Figure 2.

The anti-tumor effects of SK in HCC cells. (A) HCC cells (SMMC-7721 and LM3) and normal liver cells (LO2) were treated with SK (0–5 μM) for 48 h and cell viability was determined by CCK8 assays. HCC cells and normal liver cells were treated with SK (3 μM) for 24–96 h and cell viability was determined by CCK8 assays (n = 3). (B) Western blotting was used to detect the expression of G0/G1 phase-related proteins in LM3 and SMMC-7721 cells treated with SK (3 μM) for 24 h. Data are expressed as the mean ± SD (n = 3, *P < 0.05 for SK [3 μM] vs NC). (C) Cell cycle analysis of HCC cells treated with SK for 24 h.
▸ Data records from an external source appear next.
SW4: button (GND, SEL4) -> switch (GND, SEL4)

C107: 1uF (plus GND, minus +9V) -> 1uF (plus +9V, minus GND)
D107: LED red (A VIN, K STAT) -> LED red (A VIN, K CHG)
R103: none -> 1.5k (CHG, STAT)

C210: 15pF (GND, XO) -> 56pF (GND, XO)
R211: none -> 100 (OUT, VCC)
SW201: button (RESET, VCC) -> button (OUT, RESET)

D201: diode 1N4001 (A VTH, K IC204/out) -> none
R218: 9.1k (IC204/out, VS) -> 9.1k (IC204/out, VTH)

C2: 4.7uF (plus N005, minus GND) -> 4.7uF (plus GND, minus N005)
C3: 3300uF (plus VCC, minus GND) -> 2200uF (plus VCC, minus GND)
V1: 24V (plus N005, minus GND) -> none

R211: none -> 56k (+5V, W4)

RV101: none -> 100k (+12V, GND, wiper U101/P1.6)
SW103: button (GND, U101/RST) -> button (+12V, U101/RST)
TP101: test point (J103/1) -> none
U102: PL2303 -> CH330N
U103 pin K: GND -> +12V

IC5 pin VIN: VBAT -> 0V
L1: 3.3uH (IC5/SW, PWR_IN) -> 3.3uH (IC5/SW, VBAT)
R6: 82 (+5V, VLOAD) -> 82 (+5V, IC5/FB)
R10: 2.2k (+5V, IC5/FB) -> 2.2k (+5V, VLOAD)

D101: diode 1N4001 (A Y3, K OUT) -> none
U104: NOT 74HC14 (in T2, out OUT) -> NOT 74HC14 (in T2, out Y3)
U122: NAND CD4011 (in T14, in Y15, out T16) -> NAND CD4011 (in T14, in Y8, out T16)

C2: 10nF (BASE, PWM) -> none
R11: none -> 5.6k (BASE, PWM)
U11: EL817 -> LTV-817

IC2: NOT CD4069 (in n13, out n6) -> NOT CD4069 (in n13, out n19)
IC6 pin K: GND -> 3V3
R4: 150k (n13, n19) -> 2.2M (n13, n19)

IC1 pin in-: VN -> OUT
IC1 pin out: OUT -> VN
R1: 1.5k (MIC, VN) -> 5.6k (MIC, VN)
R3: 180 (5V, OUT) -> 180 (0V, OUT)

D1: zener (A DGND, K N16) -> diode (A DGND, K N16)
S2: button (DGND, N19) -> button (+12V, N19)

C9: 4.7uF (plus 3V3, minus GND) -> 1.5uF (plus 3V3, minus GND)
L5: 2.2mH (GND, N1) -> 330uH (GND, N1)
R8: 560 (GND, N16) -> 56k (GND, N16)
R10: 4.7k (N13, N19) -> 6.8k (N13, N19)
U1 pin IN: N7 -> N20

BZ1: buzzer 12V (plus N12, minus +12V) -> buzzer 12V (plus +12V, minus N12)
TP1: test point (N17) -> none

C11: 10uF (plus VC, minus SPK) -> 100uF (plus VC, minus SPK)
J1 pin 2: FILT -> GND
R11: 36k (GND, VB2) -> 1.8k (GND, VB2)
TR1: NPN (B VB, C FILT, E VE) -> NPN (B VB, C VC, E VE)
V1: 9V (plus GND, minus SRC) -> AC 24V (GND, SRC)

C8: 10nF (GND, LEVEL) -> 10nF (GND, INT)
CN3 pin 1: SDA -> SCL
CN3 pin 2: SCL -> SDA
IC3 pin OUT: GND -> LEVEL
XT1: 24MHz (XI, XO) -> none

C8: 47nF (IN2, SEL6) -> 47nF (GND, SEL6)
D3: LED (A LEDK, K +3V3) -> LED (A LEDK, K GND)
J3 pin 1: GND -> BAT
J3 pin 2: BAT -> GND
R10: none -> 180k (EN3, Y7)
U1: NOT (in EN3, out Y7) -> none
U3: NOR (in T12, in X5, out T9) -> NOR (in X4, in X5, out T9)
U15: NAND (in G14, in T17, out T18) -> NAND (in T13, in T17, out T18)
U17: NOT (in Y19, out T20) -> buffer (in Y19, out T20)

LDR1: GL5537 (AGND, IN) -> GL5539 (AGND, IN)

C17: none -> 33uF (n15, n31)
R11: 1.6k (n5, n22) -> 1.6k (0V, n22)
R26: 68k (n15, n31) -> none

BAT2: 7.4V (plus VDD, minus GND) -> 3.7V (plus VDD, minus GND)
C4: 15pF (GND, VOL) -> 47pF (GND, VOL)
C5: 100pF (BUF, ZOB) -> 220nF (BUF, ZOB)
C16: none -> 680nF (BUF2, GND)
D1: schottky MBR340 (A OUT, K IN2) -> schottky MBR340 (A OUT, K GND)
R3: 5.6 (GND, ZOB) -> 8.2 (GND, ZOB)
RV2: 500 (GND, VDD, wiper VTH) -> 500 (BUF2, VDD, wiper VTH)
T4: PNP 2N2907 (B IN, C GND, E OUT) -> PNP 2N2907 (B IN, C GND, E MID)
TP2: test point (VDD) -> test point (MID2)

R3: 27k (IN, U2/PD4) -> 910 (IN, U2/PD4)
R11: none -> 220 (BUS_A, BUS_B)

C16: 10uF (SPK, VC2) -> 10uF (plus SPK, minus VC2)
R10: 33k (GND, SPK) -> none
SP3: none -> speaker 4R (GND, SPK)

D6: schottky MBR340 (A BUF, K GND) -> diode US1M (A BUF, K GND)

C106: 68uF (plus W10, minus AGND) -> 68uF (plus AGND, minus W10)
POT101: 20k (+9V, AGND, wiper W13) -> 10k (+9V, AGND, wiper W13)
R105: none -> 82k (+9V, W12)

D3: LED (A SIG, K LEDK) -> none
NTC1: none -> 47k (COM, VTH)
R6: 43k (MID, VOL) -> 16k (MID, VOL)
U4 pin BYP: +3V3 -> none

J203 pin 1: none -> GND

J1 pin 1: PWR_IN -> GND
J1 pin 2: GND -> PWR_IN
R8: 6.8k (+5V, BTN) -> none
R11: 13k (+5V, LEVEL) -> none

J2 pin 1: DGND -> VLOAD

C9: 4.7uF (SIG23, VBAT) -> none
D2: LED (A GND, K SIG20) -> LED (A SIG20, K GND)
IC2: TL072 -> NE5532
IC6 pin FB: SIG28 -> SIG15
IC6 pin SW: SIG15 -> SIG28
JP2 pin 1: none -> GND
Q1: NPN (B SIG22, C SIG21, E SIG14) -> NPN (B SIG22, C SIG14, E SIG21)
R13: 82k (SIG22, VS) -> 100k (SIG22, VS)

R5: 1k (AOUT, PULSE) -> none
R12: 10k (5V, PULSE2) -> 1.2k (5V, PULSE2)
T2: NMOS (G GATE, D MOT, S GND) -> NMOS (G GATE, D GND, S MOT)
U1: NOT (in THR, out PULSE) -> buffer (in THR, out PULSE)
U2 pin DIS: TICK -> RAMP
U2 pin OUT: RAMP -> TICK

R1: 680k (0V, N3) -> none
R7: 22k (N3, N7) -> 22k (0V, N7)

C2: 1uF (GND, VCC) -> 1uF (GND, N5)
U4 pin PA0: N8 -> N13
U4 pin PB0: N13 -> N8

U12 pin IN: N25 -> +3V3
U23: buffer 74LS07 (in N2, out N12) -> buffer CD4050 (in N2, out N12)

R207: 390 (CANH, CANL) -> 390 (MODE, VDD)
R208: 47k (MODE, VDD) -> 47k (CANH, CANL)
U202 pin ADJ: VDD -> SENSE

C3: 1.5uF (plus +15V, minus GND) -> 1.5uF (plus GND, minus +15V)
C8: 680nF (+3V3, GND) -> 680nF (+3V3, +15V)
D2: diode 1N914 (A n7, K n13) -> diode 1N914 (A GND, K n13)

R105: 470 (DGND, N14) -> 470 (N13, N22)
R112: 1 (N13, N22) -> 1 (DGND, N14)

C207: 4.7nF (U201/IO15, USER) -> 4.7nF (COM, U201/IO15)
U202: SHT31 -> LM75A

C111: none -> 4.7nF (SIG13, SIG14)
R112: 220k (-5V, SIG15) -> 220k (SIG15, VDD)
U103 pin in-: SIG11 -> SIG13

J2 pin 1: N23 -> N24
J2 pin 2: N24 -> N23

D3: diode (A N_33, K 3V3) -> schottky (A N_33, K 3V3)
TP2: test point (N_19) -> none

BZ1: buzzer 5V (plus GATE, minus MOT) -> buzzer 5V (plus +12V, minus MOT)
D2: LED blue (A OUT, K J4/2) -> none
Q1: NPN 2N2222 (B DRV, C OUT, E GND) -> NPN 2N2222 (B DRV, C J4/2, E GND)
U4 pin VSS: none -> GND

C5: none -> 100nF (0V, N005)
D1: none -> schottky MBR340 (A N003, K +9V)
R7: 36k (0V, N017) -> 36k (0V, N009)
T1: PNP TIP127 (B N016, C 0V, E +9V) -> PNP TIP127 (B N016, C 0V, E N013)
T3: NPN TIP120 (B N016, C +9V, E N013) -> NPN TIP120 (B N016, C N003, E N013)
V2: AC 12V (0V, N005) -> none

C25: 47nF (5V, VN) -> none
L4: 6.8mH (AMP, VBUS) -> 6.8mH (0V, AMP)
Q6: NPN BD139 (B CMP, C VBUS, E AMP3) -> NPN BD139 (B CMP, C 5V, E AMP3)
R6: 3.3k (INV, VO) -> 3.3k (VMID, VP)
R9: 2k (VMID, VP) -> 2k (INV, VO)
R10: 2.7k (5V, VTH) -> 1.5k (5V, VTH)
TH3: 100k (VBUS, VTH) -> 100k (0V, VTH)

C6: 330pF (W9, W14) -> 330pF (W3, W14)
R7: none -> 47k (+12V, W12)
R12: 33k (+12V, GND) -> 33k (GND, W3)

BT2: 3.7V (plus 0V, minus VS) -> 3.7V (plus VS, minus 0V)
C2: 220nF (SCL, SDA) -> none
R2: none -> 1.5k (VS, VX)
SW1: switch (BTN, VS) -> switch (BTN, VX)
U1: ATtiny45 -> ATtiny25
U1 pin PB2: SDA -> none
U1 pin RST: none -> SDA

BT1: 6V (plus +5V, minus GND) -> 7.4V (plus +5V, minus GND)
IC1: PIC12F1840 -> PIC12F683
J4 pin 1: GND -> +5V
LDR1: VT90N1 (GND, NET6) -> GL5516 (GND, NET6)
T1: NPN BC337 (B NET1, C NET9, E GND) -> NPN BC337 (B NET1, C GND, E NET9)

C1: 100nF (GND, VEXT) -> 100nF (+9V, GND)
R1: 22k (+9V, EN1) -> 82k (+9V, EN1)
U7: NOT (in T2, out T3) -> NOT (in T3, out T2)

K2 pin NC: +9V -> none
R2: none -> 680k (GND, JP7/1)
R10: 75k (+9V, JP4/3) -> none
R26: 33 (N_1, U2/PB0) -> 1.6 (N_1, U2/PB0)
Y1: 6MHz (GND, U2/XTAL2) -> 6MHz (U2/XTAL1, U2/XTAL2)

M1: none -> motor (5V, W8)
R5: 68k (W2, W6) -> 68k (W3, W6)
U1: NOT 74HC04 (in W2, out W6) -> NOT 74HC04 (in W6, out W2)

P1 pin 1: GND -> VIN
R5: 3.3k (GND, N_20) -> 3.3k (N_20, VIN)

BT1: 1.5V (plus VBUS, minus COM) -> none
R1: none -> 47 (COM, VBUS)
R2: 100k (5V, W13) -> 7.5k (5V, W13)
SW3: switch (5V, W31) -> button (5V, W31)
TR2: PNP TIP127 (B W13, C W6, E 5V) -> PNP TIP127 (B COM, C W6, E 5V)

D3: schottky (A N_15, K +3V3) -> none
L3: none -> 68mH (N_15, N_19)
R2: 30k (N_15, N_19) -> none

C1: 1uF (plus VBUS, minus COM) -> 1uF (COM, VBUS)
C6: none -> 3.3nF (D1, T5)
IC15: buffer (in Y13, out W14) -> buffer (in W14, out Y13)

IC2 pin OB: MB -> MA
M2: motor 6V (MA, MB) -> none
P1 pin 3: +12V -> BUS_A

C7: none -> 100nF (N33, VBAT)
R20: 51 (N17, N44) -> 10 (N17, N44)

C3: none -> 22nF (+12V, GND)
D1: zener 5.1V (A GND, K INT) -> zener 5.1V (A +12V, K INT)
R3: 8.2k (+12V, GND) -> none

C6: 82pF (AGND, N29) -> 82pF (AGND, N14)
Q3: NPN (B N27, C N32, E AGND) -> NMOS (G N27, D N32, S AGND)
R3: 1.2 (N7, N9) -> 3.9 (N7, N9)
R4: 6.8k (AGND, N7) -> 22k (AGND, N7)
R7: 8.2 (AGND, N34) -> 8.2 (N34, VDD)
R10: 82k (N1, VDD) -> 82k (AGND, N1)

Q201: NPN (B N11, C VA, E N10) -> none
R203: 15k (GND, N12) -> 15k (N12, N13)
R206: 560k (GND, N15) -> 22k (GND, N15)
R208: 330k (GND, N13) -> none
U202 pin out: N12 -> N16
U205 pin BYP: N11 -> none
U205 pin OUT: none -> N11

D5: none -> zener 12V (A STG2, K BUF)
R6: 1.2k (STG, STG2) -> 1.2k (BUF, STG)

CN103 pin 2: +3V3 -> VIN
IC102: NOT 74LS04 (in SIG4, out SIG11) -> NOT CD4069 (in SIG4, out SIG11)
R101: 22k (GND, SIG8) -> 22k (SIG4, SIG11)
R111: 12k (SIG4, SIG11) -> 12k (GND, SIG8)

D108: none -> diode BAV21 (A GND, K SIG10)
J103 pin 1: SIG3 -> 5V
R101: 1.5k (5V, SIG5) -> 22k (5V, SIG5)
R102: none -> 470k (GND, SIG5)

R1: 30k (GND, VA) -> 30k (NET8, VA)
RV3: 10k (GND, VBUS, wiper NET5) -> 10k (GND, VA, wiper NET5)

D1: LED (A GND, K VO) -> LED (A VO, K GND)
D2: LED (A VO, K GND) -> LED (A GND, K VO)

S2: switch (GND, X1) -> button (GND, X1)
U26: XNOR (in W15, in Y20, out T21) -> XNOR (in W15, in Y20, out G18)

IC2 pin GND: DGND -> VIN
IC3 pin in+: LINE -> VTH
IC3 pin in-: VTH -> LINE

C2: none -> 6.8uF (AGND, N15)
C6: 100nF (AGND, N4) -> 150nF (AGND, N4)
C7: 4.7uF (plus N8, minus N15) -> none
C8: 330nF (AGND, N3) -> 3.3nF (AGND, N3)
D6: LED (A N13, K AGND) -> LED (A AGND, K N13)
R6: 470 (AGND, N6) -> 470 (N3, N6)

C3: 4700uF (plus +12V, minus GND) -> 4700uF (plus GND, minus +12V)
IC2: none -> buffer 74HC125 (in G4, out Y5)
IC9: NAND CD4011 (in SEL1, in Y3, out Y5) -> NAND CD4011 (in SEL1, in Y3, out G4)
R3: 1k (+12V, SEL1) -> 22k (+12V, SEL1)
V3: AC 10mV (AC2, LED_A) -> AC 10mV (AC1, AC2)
Proportion of cells in different phases of the cell cycle is shown (n = 3, *P < 0.05 for SK [1 μM] vs NC, ^#P < 0.05 for SK [2 μM] vs SK [1 μM], and ⁺P < 0.05 for SK [3 μM] vs SK [2 μM] in G0/G1 phase). (D and E) Apoptosis of LM3 and SMMC-7721 was detected by Hoechst 33342 and flow cytometry (magnification 200 ×). The data are expressed as the mean ± SD (n = 3, *P < 0.05 for SK [1 μM] vs NC, ^#P < 0.05 for SK [2 μM] vs SK [1 μM], and ⁺P < 0.05 for SK [3 μM] vs SK [2 μM]). (F) Expression of cleaved-caspase 3, cleaved-caspase 9, and PARP protein was detected by Western blotting. β-actin was used as a loading control. The gray values were calculated. The data are expressed as the mean ± SD (n = 3, *P < 0.05 for SK [1 μM] vs NC, ^#P < 0.05 for SK [2 μM] vs SK [1 μM], and ⁺P < 0.05 for SK [3 μM] vs SK [2 μM]). (G) HCC cells (LM3 and SMMC-7721) and normal liver cells (LO2) were treated with SK for 48 h. Glucose uptake and relative lactate production were analyzed. The data are expressed as the mean ± SD (n = 3, *P < 0.05 for SK [1 μM] vs NC, ^#P < 0.05 for SK [2 μM] vs SK [1 μM], and ⁺P < 0.05 for SK [3 μM] vs SK [2 μM]).